YOUR INSTRUCTIONS: What you return must be the lines of the data that hold the word "dashed".

DATA FOR THIS EXERCISE:
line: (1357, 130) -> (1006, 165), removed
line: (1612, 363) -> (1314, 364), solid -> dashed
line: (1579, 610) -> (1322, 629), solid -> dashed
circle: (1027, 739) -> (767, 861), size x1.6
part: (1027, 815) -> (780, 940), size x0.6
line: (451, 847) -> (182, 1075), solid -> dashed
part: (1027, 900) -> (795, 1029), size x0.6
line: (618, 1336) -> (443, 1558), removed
==
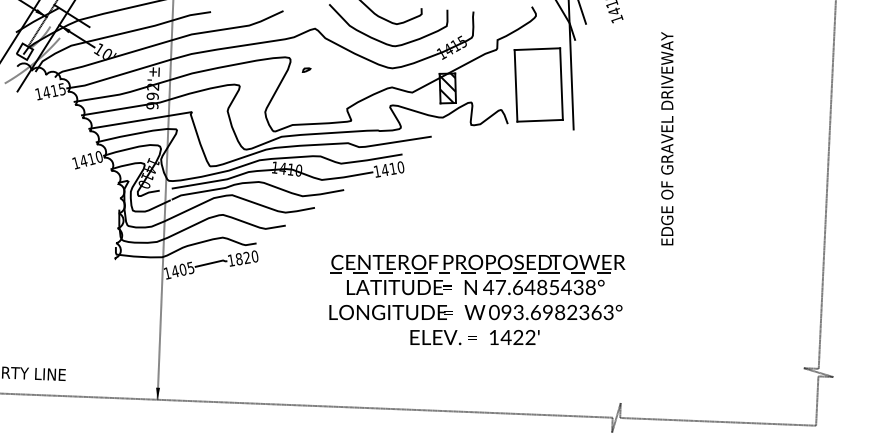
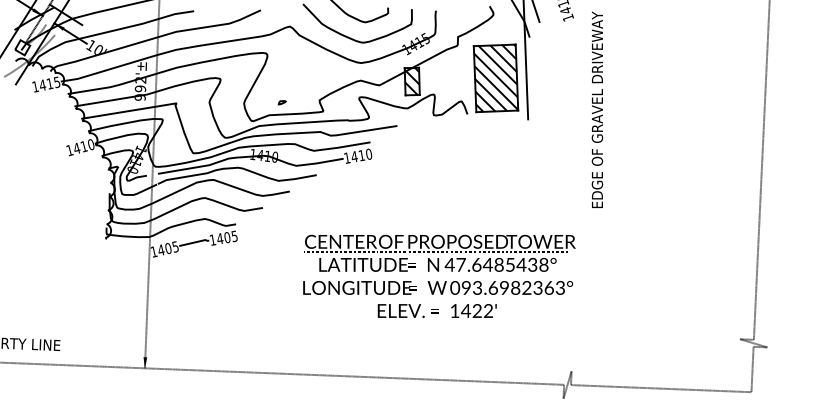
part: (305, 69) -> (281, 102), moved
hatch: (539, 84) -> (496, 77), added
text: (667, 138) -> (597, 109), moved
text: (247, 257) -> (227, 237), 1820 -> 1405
==
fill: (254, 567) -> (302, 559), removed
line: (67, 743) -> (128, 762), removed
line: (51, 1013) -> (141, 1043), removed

SOLVED PROBLEM:
line: (1612, 363) -> (1314, 364), solid -> dashed
line: (1579, 610) -> (1322, 629), solid -> dashed
line: (451, 847) -> (182, 1075), solid -> dashed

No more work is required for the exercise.